Sleep apnea is a disorder that affects many people and is a term that you have most likely heard and perhaps did not know what it meant. Sleep apnea is an apnea that causes you to have slight pauses in your breathing when you are getting your beauty rest; you might have pauses when you stop breathing for a few seconds or minutes or you may experience very light breathing. Once you start breathing normally, you may experience some choking or snorting, which can be disruptive for anyone else sleeping in that room.

Sleep apnea is often a chronic condition, which can really interrupt your sleep and cause you to have a light sleep pattern versus having a deep sleep, which is coveted among those of us who like restful sleep. Due to the apnea, your quality of sleep, and amount of sleep, can suffer and cause you to be sleepy during the day and get tired rather easily compared to those who get quality sleep at night.

This condition can often go untreated properly and even untreated entirely. Part of the reason is because it not easily seen on a general checkup and there are few tests that can be done to diagnose it.
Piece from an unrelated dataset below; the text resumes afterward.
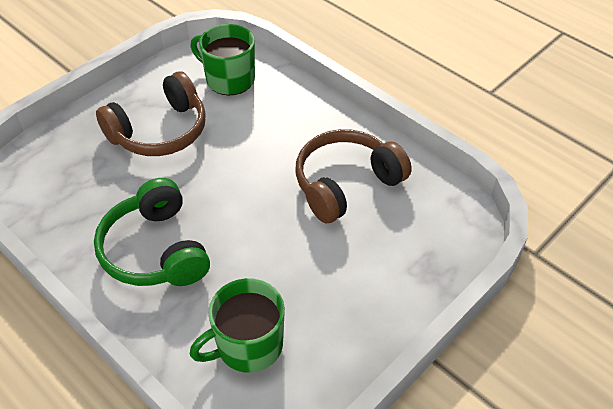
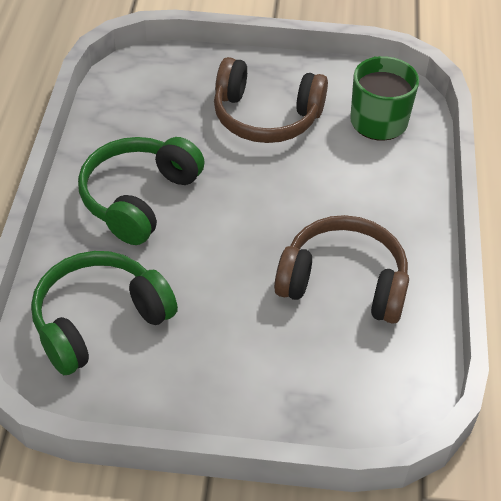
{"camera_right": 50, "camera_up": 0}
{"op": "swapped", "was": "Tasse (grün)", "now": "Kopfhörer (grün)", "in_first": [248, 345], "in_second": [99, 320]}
You may also have a hard time figuring out you have it because you are asleep when the disorder affects you most.

 A rather common form of sleep apnea is the type that is labeled as obstructive sleep apnea. When you have obstructive sleep apnea, the airway in your throat and nasal cavity area will close, or collapse, and sometimes it even gets blocked in your sleep. When this happens, you will experience pauses in your breathing or the shallow breathing that we mentioned earlier. When this all happens, the air you are breathing in or out has to squeeze past the blockage and this is the cause of the typical loud snoring; the blockage flaps and contributes to the snoring sounds.

Another type of sleep apnea that is less common than obstructive is central sleep apnea. The part of your brain that is in control of your breathing can get signals that are not correct for breathing; when this happens, you may not breathe properly for short periods of time. When you have this kind of sleep apnea, there is often no snoring involved since this kind does not have much to do with the actual airways.